Les Européens ont découvert un nouveau continent. Or cette découverte, au lieu de résoudre le problème de l'or et des épices, pose des problèmes pour la conversion des indigènes et surtout l'exploitation économique des nouvelles terres. La découverte de Colomb a jeté un nouveau continent en travers de l'Europe et de l'Asie.
Le voyage de Magellan
Ce voyage dure de 1519 à 1522. Magellan est un gentilhomme portugais au service de la couronne d'Espagne. En 1520, il atteint l'actuel « détroit de Magellan ». Il est tué aux Philippines en 1521 par les indigènes. La flotte est ramenée en Espagne par son second, Sébastien del Cano. Le premier tour du monde a été effectué en 1522, apportant la preuve matérielle que la terre est ronde.
Le partage du monde
Pour le partage des terres, Portugais et Espagnols s'adressent au Pape. Alexandre VI Borgia signe le traité de Tordesillas en 1494. Le monde est partagé par le 47° degré de longitude ouest.
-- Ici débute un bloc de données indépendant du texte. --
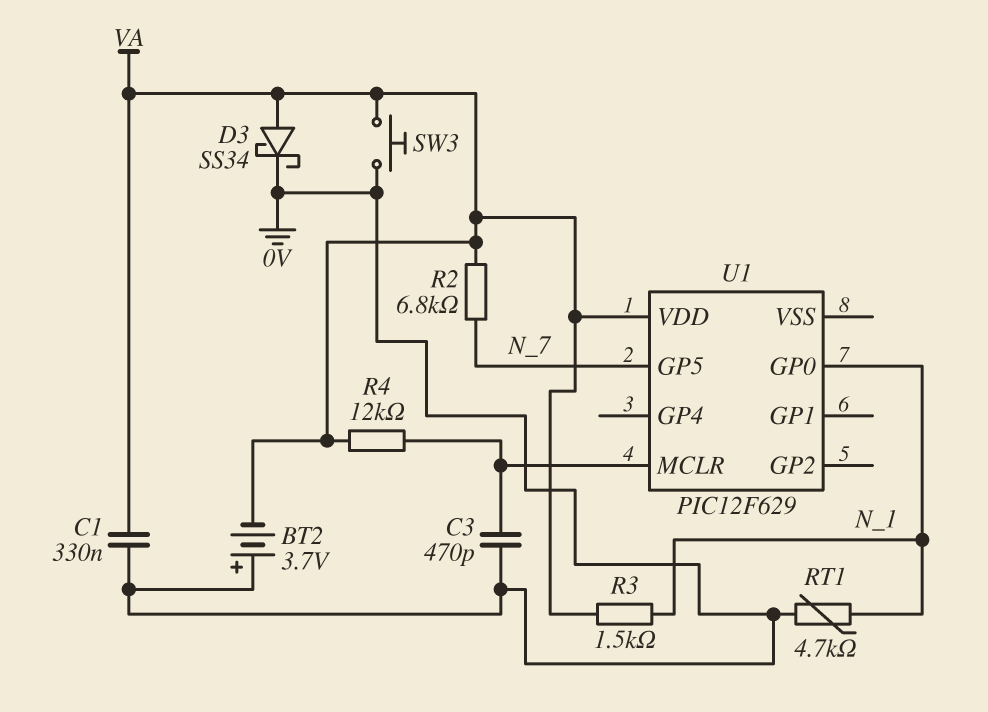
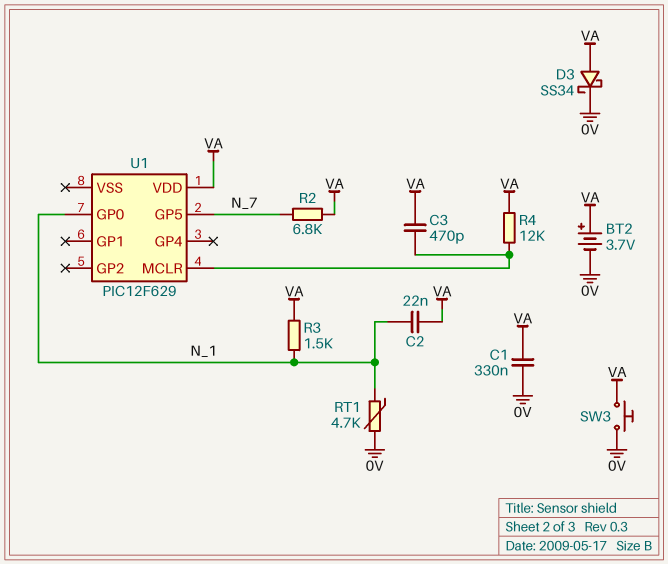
BT2: 3.7V (plus 0V, minus VA) -> 3.7V (plus VA, minus 0V)
C2: none -> 22nF (N_1, VA)
C3: 470pF (0V, U1/MCLR) -> 470pF (U1/MCLR, VA)

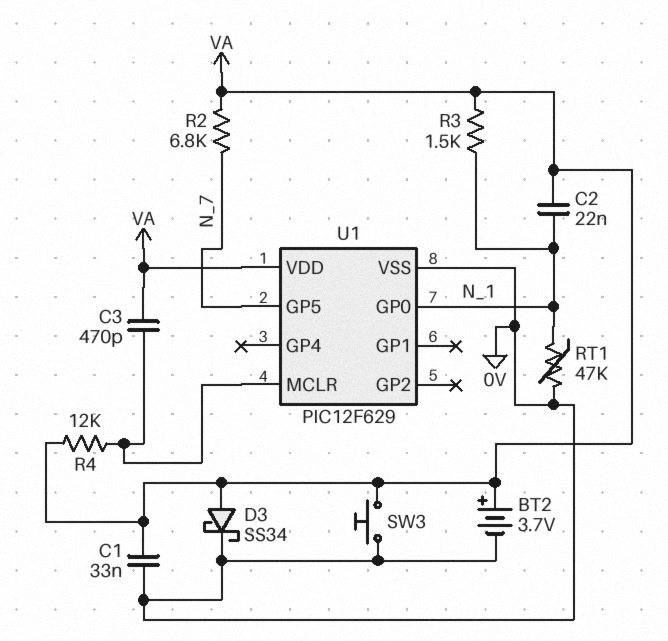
C1: 330nF (0V, VA) -> 33nF (0V, VA)
RT1: 4.7k (0V, N_1) -> 47k (0V, N_1)
U1 pin VSS: none -> 0V

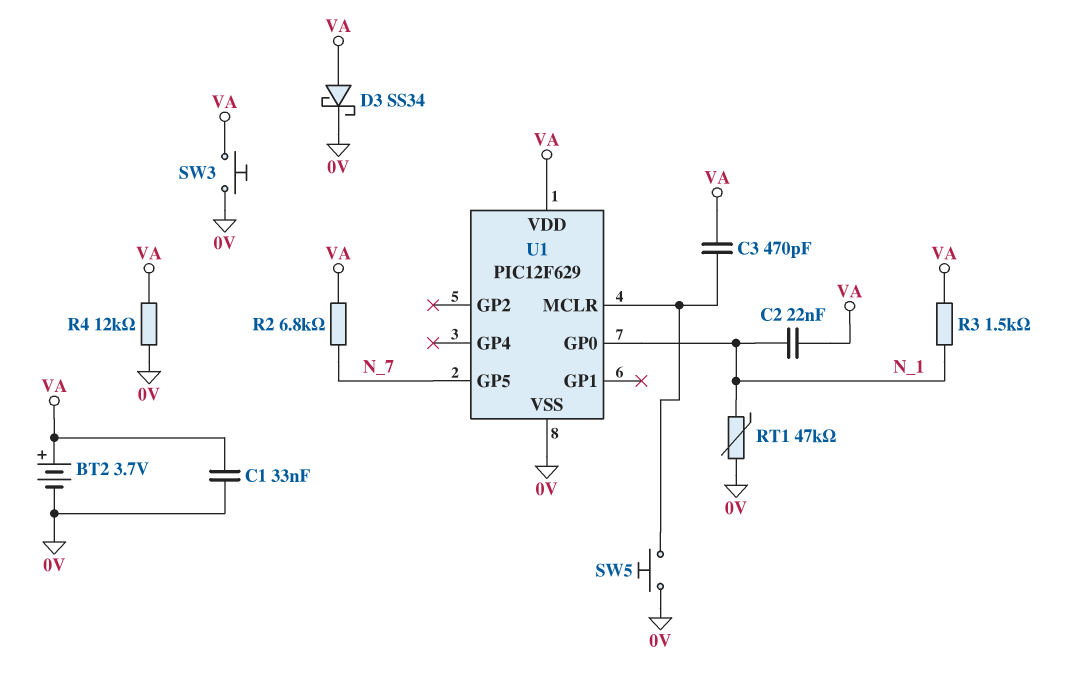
R4: 12k (U1/MCLR, VA) -> 12k (0V, VA)
SW5: none -> button (0V, U1/MCLR)

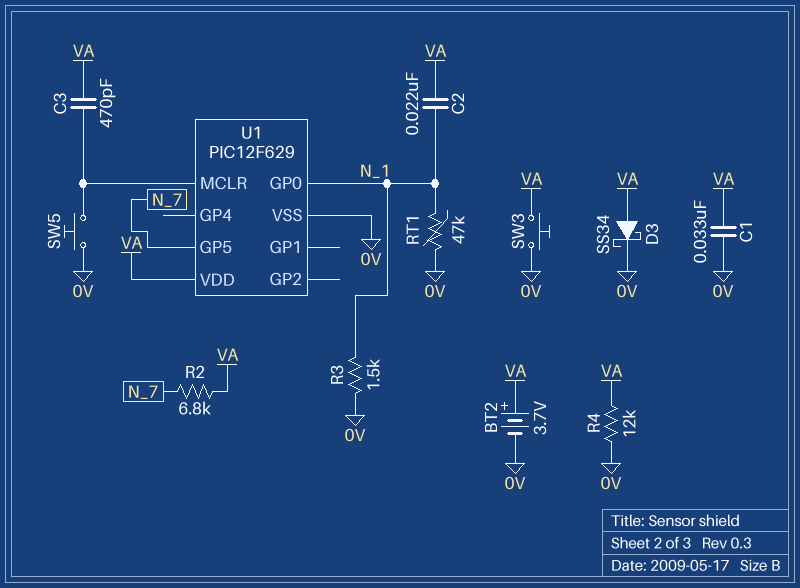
R3: 1.5k (N_1, VA) -> 1.5k (0V, N_1)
Après le voyage de Magellan, le traité de Saragosse (1529) fixe la seconde ligne de partage dans le Pacifique au 133° de longitude Est, avec une enclave espagnole pour les Philippines.
Avec ces traités, Espagnols et Portugais considèrent tous ceux qui découvrent des terres comme des corsaires. La Hollande, la France et l'Angleterre protestent. L'Espagne n'abandonnera ses prérogatives qu'en 1684 par la trêve de Ratisbonne signée avec la France.
1492 est l'aboutissement d'une série logique de choix et de refus, de possibilités et d'impossibilités géographiques, techniques, économiques et historiques. La découverte est due à la rencontre exceptionnelle du génie et de la nécessité historique. Elle a surtout été rendue possible par la symbiose dans laquelle vivaient les lettrés musulmans, chrétiens et juifs de la péninsule ibérique. Cette conjonction a permis une excellente connaissance des textes géographique de l'Antiquité. L'autre grand foyer de connaissance géographique est situé en Allemagne (Nuremberg) et c'est de cette région que sortira une autre « découverte », la Religion prétendue réformée et la naissance du capitalisme moderne.
Les découvertes ne procèdent pas du hasard ; elles reposent sur une volonté politique. Le basculement de la Méditerranée vers l'Atlantique a été voulu par les Génois qui se sont mis au services des rois portugais afin de lutter contre la suprématie vénitienne en Méditerranée. Pour réussir, il fallait trouver la nouvelle route vers les Indes. C'est ce qui a motivé les premières explorations.